The personal blog of Frank Lesko. Award-winning writer. Non-profit entrepreneur. Activist. Religious professional. Foodie. Musician. All around curious soul and Renaissance man.

See also my professional blog: The Traveling Ecumenist.

Wednesday, July 23, 2008

Public Transportation Catch-22

I am toying with the idea of getting rid of my car. Thanks to Sarah, who you may have seen commenting on this site from time to time, I have started thinking about doing this. I have some ideas, but there are major obstacles.

The Situation

It is amazing how much I spend to own and maintain a car:

$200/month - Car payment
$200 - Gas
$100 - Insurance, license fees, oil changes

Already that is $500/month, and that does not even count repairs and pesky things like speeding tickets.
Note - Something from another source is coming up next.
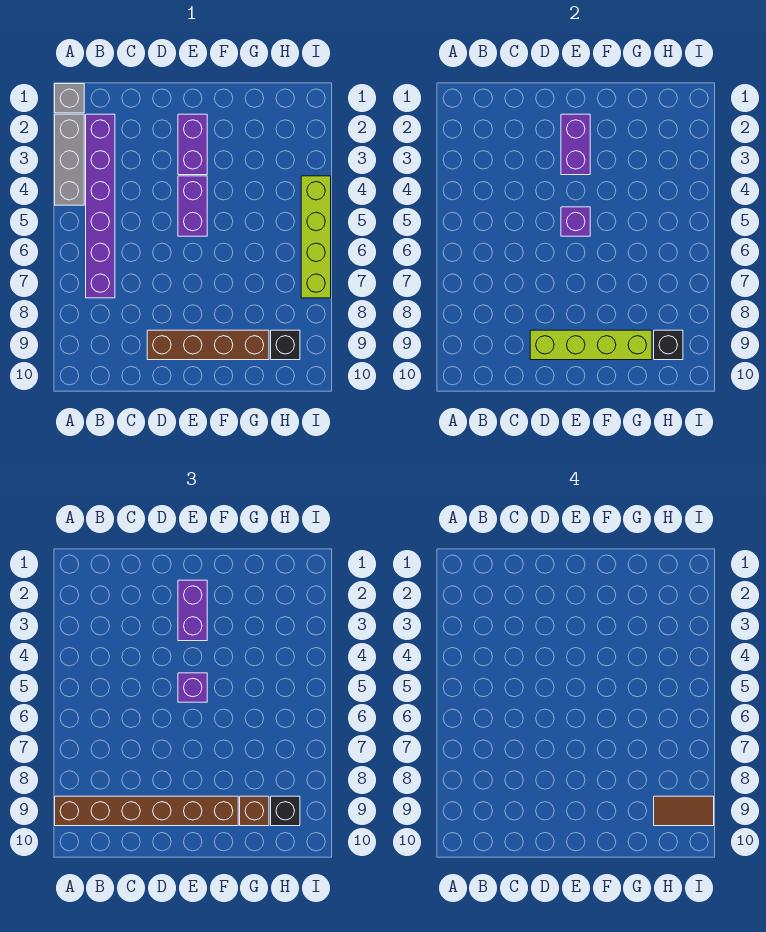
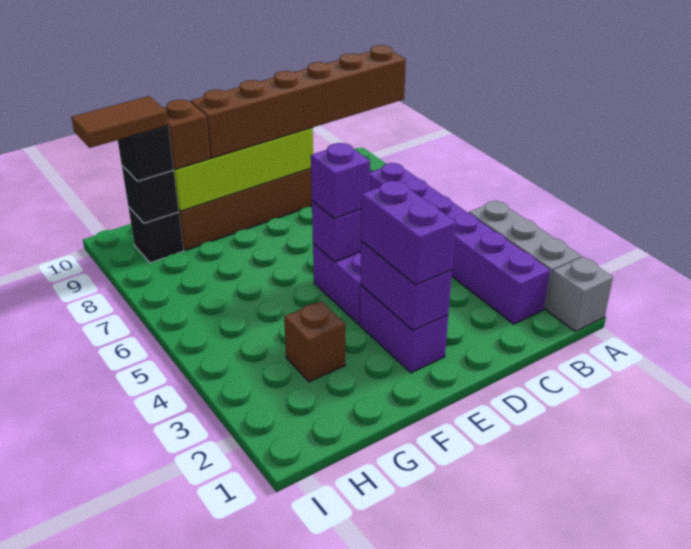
none -> brown brick G3 level 1
lime brick I4:I7 level 1 -> none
Right now, repairs are minimal, but they usually start creeping in just as soon as cay payments start winding down.

Conservatively estimated, that's six thousands dollars a year! And this is a much cheaper automobile than what a lot of other folks are driving who have higher car payments and poorer gas mileage.
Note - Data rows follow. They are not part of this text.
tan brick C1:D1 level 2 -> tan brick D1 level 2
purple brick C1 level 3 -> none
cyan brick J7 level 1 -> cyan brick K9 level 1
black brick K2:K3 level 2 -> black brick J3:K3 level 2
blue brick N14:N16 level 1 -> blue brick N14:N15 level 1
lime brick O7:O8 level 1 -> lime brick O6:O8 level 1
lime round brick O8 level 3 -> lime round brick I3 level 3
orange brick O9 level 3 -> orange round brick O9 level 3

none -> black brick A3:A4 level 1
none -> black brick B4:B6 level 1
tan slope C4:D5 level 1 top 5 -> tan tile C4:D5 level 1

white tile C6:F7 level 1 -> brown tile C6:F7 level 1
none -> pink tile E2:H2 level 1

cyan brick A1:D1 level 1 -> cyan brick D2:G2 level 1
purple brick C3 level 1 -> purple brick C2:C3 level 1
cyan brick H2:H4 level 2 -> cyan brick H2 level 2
Growing up in a small town in the Midwest, we consider cars a necessity and rarely give a serious thought to getting rid of them. But this is some serious cash we are talking about. Giving up a car would be like giving myself nearly a 10 grand raise, when you consider the pre-tax money it equates to. It would also cut down on my carbon footprint and may encourage greater physical fitness.

(As a point of comparison for folks who aren't familiar with Ohio cost of living rates, my apartment is only $525/month. So having a vehicle is a virtually equal expense!)

Some Possibilities

Now I live in the city of Columbus, only live 10 miles from work via direct, city roads (slightly longer for freeway). That is a do-able bike ride. It would involve getting up earlier than normal, packing clothes and freshening up at work, but that isn't so bad. The bike is a worthy means of transportation the majority of the time here in Columbus, but there are days of blizzards and downpours. Maintaining a bike can involve some cost--helmet, decent rain gear, repairs. But all that doesn't seem too bad.

I could rent a car when I need to take weekend trips to visit my family in northeast Ohio.

So far, so good.

Now Here's the Downside

I live in the city, in the midst of bus service. I could get a monthly bus pass for $45. The COTA bus service that runs through town estimates my commute to work at approx. 1.5 hours. This is quite a shock. I can drive there in 25 minutes. From what I hear, this is not unusual for folks who take the bus. Even more shocking, the bus lines I would have to take are astonishingly simple--a ride down High St, then another west on Broad St (the two primary roads in the city). This is not a complicated route! It also has buses coming with greater frequency than on some of the other routes.

I realize a bus isn't going to match a personal car. You can get in your car whenever you want, take the roads you want, only stopping when you want to. It would be unreasonable to expect a bus service to match that. So I'm okay with incurring some time lag. But 3 times??

I am environmentally minded. I am fitness minded. I am loving the idea of saving a bundle of money. I am centrally located in a city near bus lines and close to work. And yet even with all of these factors, the thought of spending 2 extra hours each a day in commute or slogging my bike through snow and sleet on a regular basis gives me serious, serious pause. I consider myself one of the more likely candidates for getting rid of a car, yet it would still be hard. If I were to move to the other side of town, then the bus would be essential.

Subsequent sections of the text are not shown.